Just about every service is available via the Tunnel, and it is monitored by safety personnel and cameras. In addition to food courts, you’ll find dry cleaners, shoe repair shops, quality restaurants, gift shops, boutiques, copy and printing services, post offices, flower shops, doctors, drug stores, salons, and barber shops. The Tunnel is also connected to the Theater District’s performance halls and Bayou Place. The Tunnel is open during business hours Monday through Friday (6 a.m. to 6 p.m.); the city’s portion linking the theater District Parking Garage to Bayou Place and performance halls remains open 24/7. For a current map and more information about the shops and services in the Tunnel and downtown Houston, check out 
www.houstondowntown.com and look for the Above & Below Map.

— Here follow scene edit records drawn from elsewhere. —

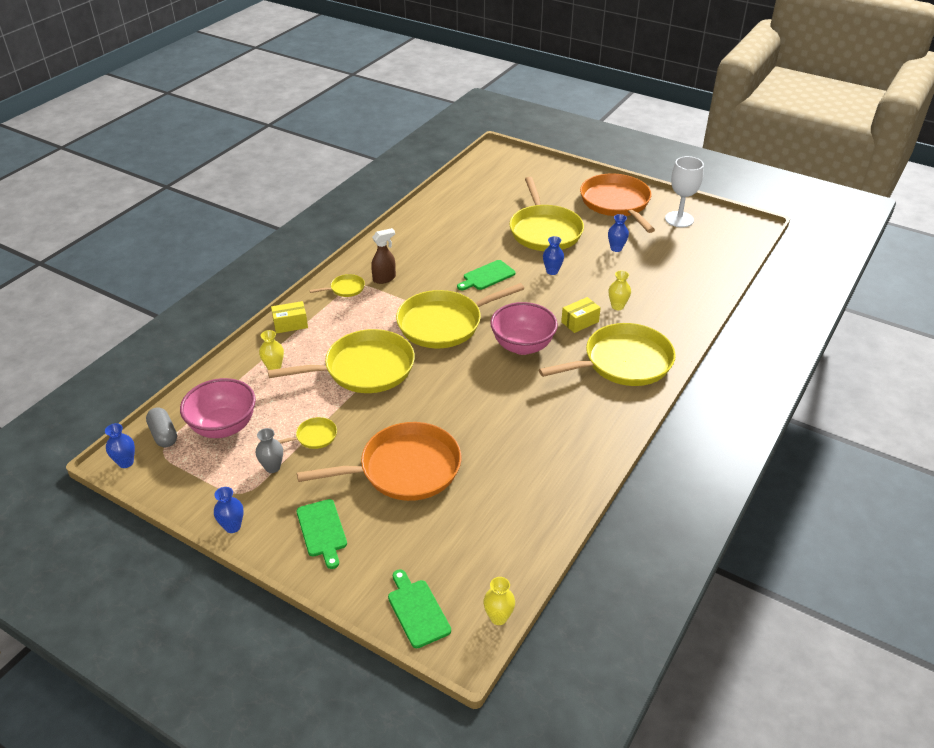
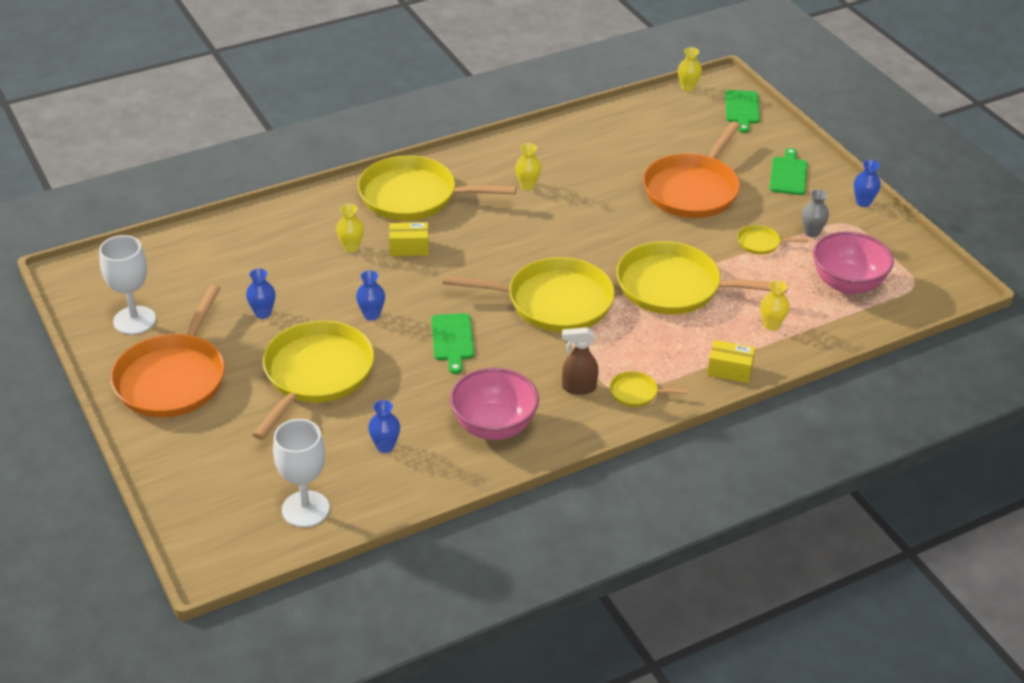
camera: 150 degrees left, 0 degrees up
(126, 462) = (953, 286): blue vase -> blue vase (385, 446)
(164, 434) = (910, 298): grey capsule -> none
(405, 468) = (692, 190): orange pan -> orange pan turned 75 degrees counterclockwise
(479, 180) = (305, 509): none -> white goblet
(487, 276) = (452, 340): green cutting board -> green cutting board turned 90 degrees clockwise
(522, 346) = (493, 247): pink bowl -> pink bowl (494, 426)
(548, 410) = (527, 185): none -> yellow vase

Come to Houston in October and experience the Tunnel, a feature that certainly adds Power to the city’s downtown vibe.

Thursday, September 3, 2009

Texas Architect Features 2009 TSA Design Awards

The September/October issue of Texas Architect, featuring the 2009 TSA Design Awards, is hot off the press! Keep an eye out for this outstanding edition that highlights projects by Dick Clark Architecture w/Michael Hsu; Corgan w/HKS and HNTB; Buchanan Architecture; Cunningham Architects; Elliott + Associates Architects; Laguarda Low Architects; Poteet Architects; Dillon Kyle Architecture; Jackson & Ryan Architects; Overland Partners Architects; HKS; and MJ Neal Architects.